The previous code is self-documented to make it clearer, but here is what it does in summary.

We define fused_matmul_add_relu within Autodiff<B>, allowing any autodiff-decorated backend to benefit from our implementation. In an autodiff-decorated backend, the forward pass must still be implemented. This is achieved using a comprehensive match statement block where computation is delegated to the inner backend, while keeping track of a state. The state comprises any information relevant to the backward pass, such as input and output tensors, along with the bias shape. When an operation isn't tracked (meaning there won't be a backward pass for this specific operation in the graph), storing a state becomes unnecessary, and we simply perform the forward computation.

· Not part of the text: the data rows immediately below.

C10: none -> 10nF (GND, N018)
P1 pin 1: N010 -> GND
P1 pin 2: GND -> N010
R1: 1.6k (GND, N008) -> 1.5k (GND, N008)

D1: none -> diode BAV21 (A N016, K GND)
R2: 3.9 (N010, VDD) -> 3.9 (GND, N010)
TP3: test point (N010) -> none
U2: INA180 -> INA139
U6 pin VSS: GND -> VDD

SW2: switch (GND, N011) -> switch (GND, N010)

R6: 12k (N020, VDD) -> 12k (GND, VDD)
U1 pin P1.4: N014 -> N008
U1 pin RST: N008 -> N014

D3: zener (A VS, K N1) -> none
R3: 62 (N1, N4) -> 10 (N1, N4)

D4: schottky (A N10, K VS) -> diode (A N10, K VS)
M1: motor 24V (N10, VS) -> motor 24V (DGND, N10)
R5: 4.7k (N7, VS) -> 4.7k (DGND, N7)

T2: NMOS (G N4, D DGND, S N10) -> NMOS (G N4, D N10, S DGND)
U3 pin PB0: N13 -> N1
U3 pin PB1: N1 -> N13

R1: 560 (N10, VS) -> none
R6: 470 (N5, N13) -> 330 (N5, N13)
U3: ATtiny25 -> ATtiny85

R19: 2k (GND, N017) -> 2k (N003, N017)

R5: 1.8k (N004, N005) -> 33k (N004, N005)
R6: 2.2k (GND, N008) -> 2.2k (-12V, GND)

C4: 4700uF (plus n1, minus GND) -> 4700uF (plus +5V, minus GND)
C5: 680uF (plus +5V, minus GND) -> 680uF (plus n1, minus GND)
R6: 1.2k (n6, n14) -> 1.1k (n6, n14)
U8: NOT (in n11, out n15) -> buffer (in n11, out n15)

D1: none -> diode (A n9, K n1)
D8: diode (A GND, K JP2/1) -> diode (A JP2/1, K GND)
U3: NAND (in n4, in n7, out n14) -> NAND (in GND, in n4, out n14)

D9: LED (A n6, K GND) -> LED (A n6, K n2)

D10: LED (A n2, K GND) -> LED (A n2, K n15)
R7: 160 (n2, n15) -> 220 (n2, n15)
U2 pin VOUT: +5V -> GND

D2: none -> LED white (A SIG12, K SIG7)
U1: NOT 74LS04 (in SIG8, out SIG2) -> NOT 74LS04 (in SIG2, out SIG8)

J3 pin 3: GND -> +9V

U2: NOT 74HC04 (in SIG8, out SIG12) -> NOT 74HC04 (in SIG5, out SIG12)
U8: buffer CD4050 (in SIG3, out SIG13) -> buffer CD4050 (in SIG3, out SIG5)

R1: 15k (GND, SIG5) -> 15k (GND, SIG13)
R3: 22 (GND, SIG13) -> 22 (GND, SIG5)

The backward pass uses the gradient obtained from the preceding node in the computation graph. It calculates the derivatives for relu (relu_backward), add (no operation is required here, as the derivative is one), and matmul (another matmul with transposed inputs). This results in gradients for both input tensors and the bias, which are registered for consumption by subsequent operation nodes.

The only remaining part is to implement our autodiff-decorated backend trait for our WGPU Backend.

impl<G: GraphicsApi, F: FloatElement, I: IntElement> AutodiffBackend for Autodiff<WgpuBackend<G, F, I>>


In this guide, we've implemented a fused kernel using the WGPU backend, enabling execution on any GPU. By delving into the inner workings of both the WGPU backend and the autodiff backend, we've gained a deeper understanding of these systems.

While extending a backend may be harder than working with straightforward tensors, the benefits can be worth it. This approach enables the crafting of custom models with greater control over execution, which can potentially greatly enhance the performance of your models.

It is worth noting that while the manual fusion of operations can be valuable, our future plans include the development of a backend extension that will automate this process. As we conclude this guide, we hope that you have gained insights into Burn's world of backend extensions, and that it will help you to unleash the full potential of your projects.